A week ago I wrote about how I though play-perl was great. I put up a bunch of ideas and waited to see what others would encourage me to do. Two of my ideas got two votes each (some others got single votes), one of which involved revising CUDA::Minimal sot it works again. (CUDA is a means for executing massively parallelized code on your video card.) Well, it compiles now, but it doesn't quite work the way I had hoped and I am facing some basic architectural redesign issues. Herein I describe the old way things worked, and why that won't work anymore. Can anybody offer some ideas for how I might move forward?
First, let me explain the original design. Originally, I released ExtUtils::nvcc. The goal of this module was to operate as a drop-in replacement for you C compiler in ExtUtils::MakeMaker, Module::Build, and Inline::C that actually invoked nVidia's nvcc. nvcc lets normal C (or C++) code pass through without touching it, but it handles special minor language extensions, making it easy and relatively painless to mix device (video card) and host (regular CPU) code. Using this compiler wrapper, I could write XS code with CUDA-C, and it Just Worked.
That was three years ago (almost exactly), and I hadn't touched the code since July of 2010. Last September, I tried recompiling CUDA::Minimal, but they didn't work anymore. I do not understand in any way what is going on, but it seems as though nVidia introduced a C macro into their libraries (which get added when you compile with nvcc) that trips up some of Perl's internals. (I tried compiling with different versions of Perl---including the one I originally used in my development---and they all failed, so I presume it was a change on nVidia's end, not Perl's.)
I need to fix this because I wrote some serious numerical code a couple of years ago that I want to use again, and which is locked into this old system. I am also motivated to score my first points on play-perl.org. :-)
My current solution gets CUDA::Minimal back up-and-running. You can once again use it to transfer data to your video card, and transfer data back from your video card because the underlying interface for those were C functions to begin with. However, you can't just write you CUDA code in your XS files anymore. You can't write simple XS wrappers around kernel launches.
To get an idea of what nvcc lets you do, see the code under this post. The function on line 10, which starts with __global__, is meant to be compiled for and run on your video card. You need to run that through nvcc. The other important pieces is on line 30, where you see the tripple-angle-bracket notation. That code is replced by nvcc with a set of declarations and function invocations that builds the call stack and invokes it on the video card. Once upon a time, you could include these triple-angle-bracket invocations directly into your XS or Inline::C code and it worked. Now it doesn't.

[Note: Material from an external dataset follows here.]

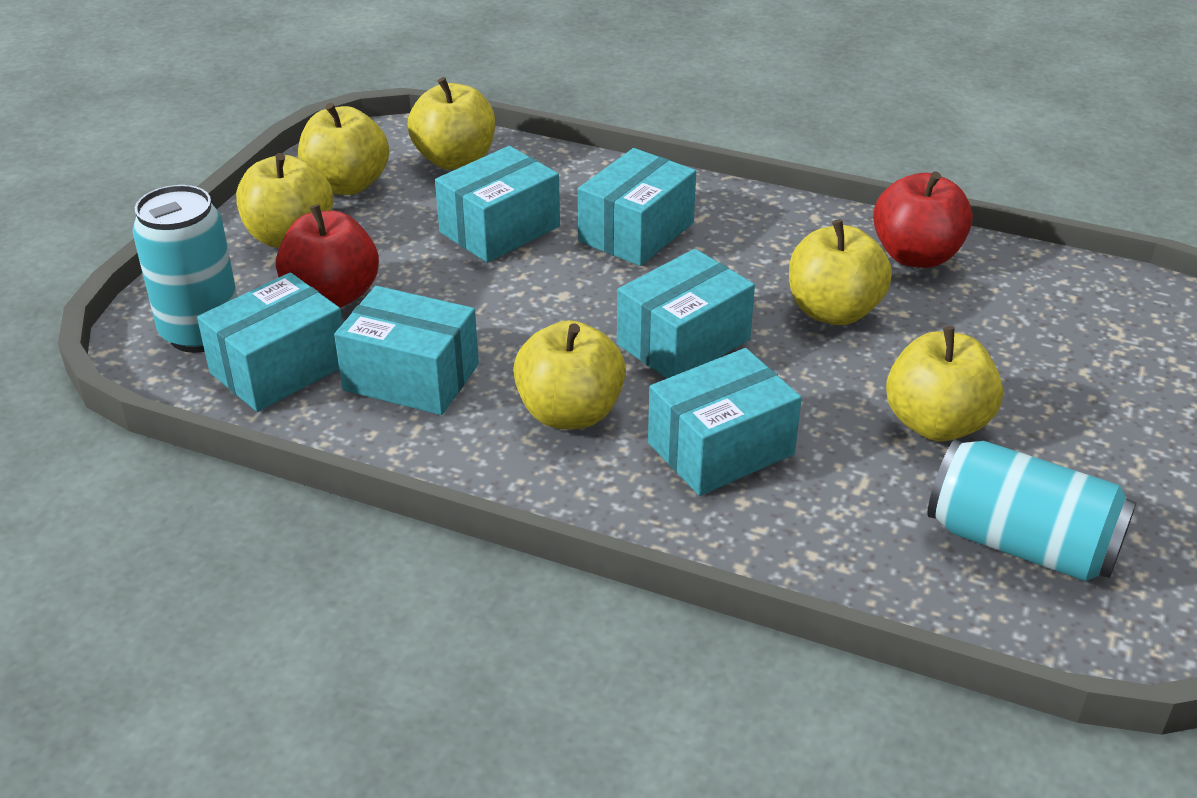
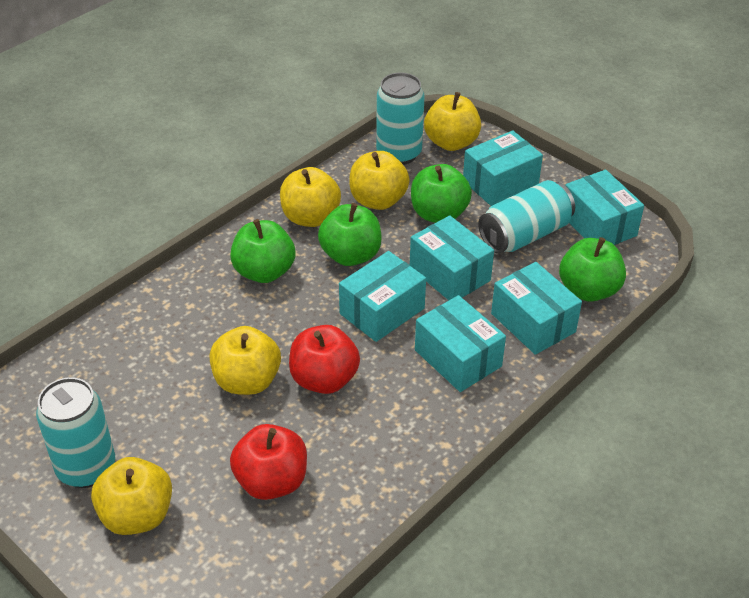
green apple: 0 -> 4
turquoise can: 2 -> 3
yellow apple: 6 -> 5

Architecturally, you can get around this by creating a separate source file with C functions that perform whatever kernel invocation you want, and compiling that source file with nvcc. You would then write an XS file that uses a common C header file, and link the nvcc-compiled code at the last second. However, that's a major change in how one would call kernels from XS code. It's an extra pair of files, and managing the proper linker arguments is a pain.

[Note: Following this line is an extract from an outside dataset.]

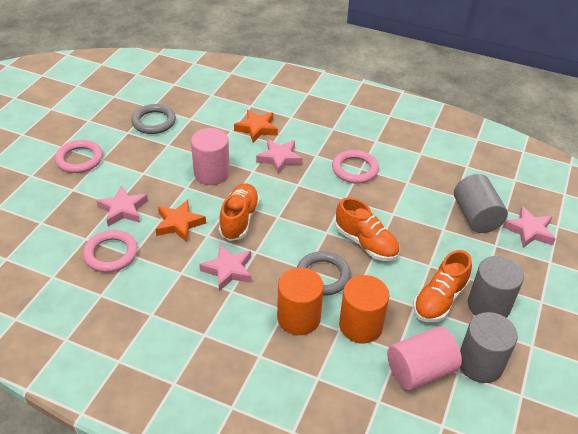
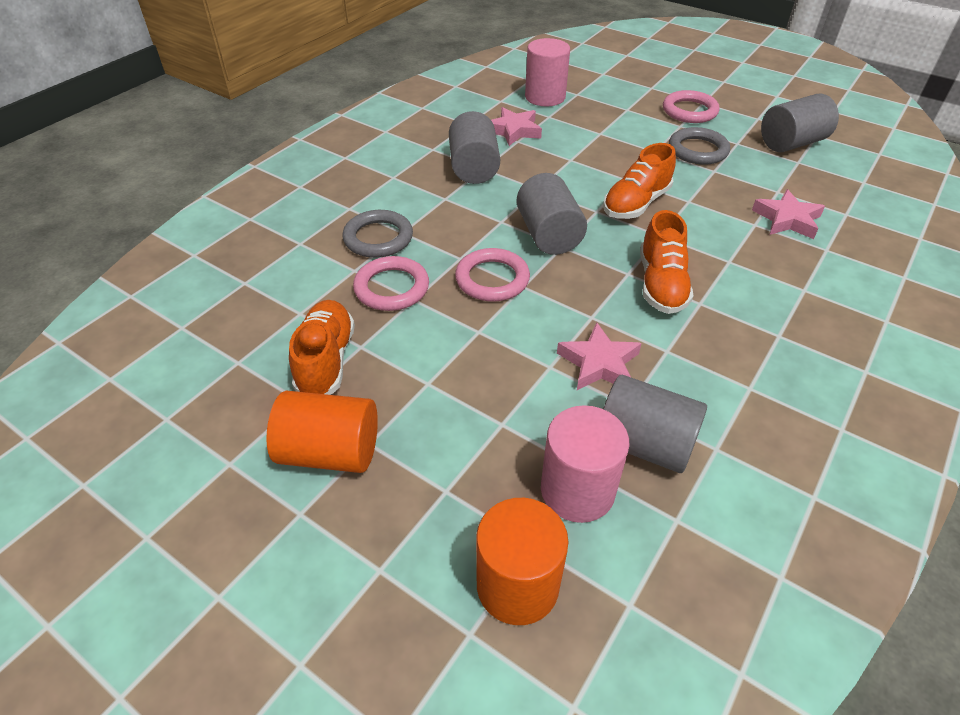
grey cylinder: 3 -> 4
orange star: 2 -> 0
pink star: 4 -> 3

I could try to dig around in the Perl source to figure out which C macro is getting tripped, but that will be a lot of work. (The error is reportedly from somewhere in the regex engine.) I could try to write wrapper modules that would minimize the extra effort for consuming modules. I could try to introduce a new module that takes a string containing your source code and returns a ready-to-call sub. All of these are hard work, and none of them are either easy nor as elegant as the original approach. Does anybody have a better idea?